New York: The Great American News Company, 121 Nassau Street. June, 1864. A newspaper printed and sold in New York.  Sheets 17 x 11 with distressed edges but full margins. Six inch tear in page 8 with a loss of image 3 x 1 inches near margin.  Expected wear. A scarce piece. Reference: See Gary L. Bunker. From Rail-Splitter to Icon. Kent: Kent State University Press, 2001. 

In 1864, the nation was in the midst of civil war and in the midst of a presidential campaign. Publisher N. Jennings Demorest and Editor Frank Bellew undertook a new satirical publication which lasted for about three years. English immigrant Bellew (1828-1888) wrote the text, while he and Ohioan Frank Beard provided the illustrations.

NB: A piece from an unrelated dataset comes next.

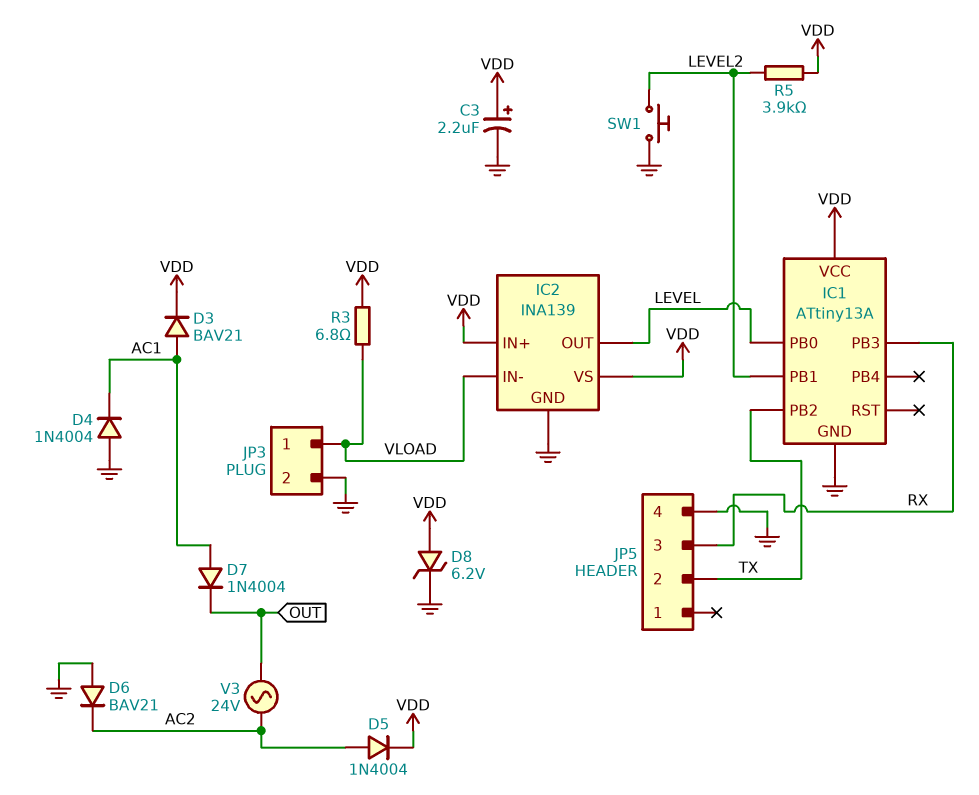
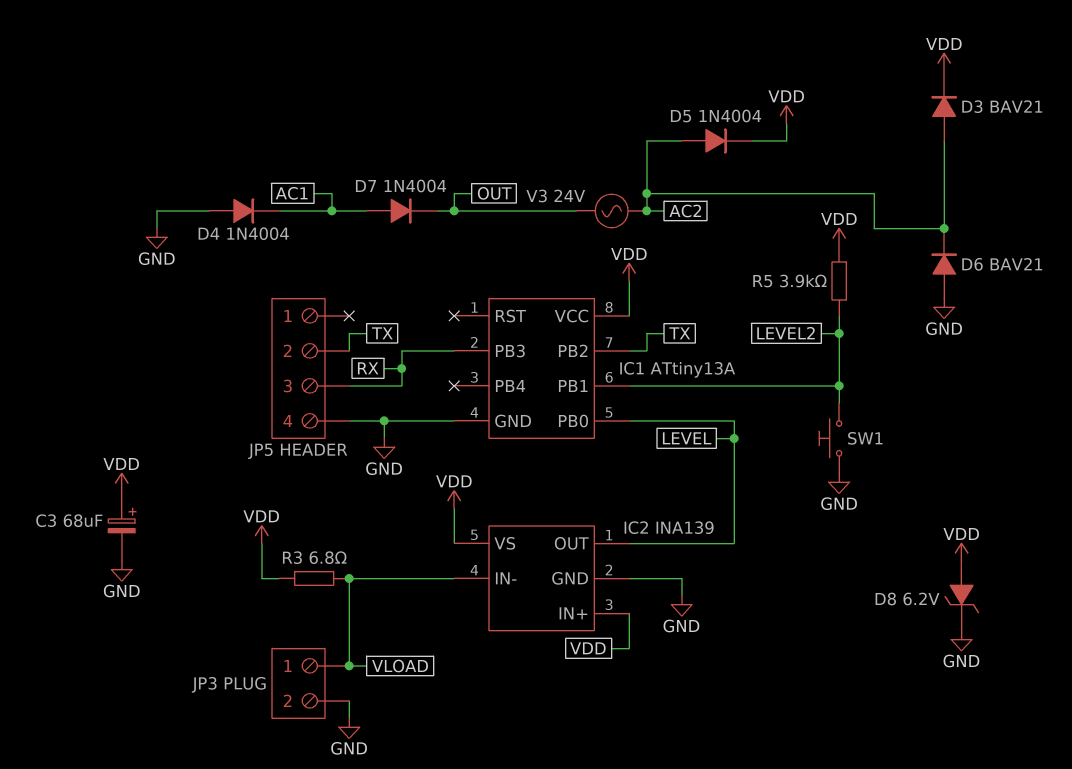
C3: 2.2uF (plus VDD, minus GND) -> 68uF (plus VDD, minus GND)
D3: diode BAV21 (A AC1, K VDD) -> diode BAV21 (A AC2, K VDD)

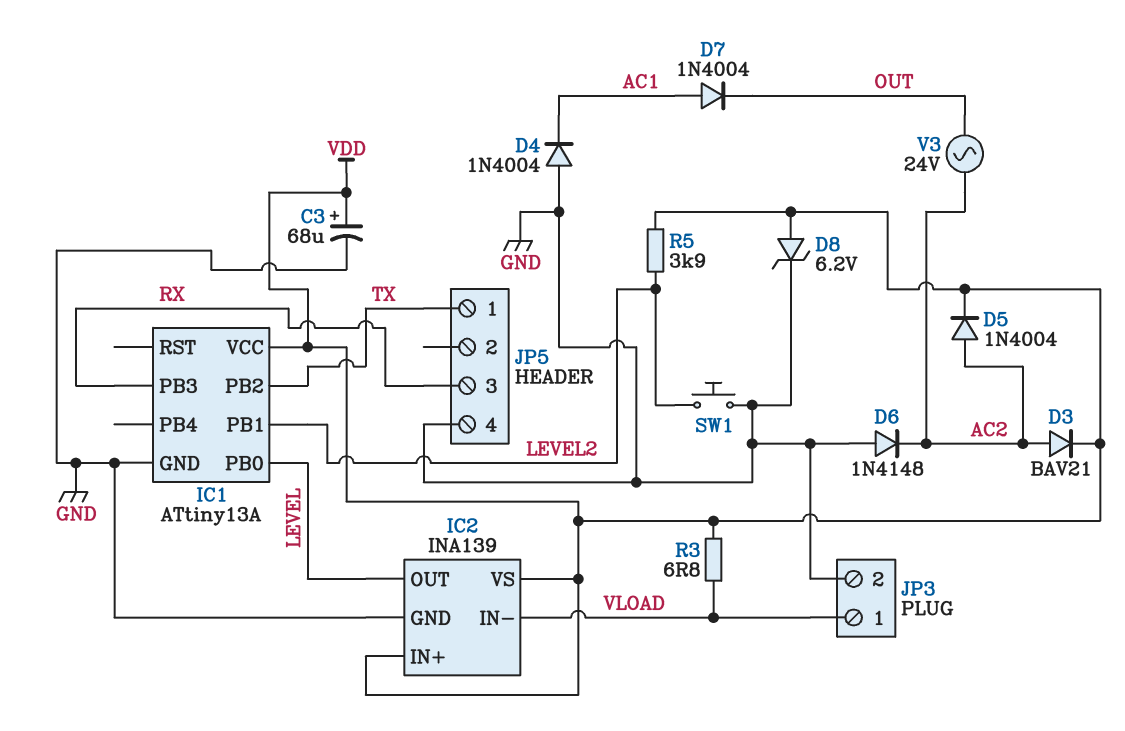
D6: diode BAV21 (A GND, K AC2) -> diode 1N4148 (A GND, K AC2)
JP5 pin 1: none -> TX
JP5 pin 2: TX -> none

In this inaugural issue, twenty-two (22) caricatures and extensive text illustrate social movements of the times. Some of the more important caricatures are:

  • Title page showing Abraham Lincoln as a jester playing a banjo and labelled "National Joker." Behind him is Salmon P. Chase who had just withdrawn his plan to run for president against Lincoln.
  • Page 4 shows James Gordon Bennett being carried to prominence by his son among a cast of characters each with his own pursuits.
  • Page 5 shows President Lincoln asleep in bed and surrounded by eleven men (Greeley, Weed, Seward, etc.) and one woman, "Miss Anna Dickeson" (noted abolitionist Anna Elizabeth Dickinson, the first woman to address Congress); they are measuring the president's shoes, obviously to see who would be large enough to fill them.
  • Page 7 has two cartoons: first a black soldier confronts a white man successfully, and a second shows a humbling of Jefferson Davis and his wife cooking their own meal.
  • Pages 8/ 9 show the Republican elephant blowing his horn at presidential candidates Grant, McClellan, Lincoln and Fremont. All pages in this newspaper/commentary have observations on American society.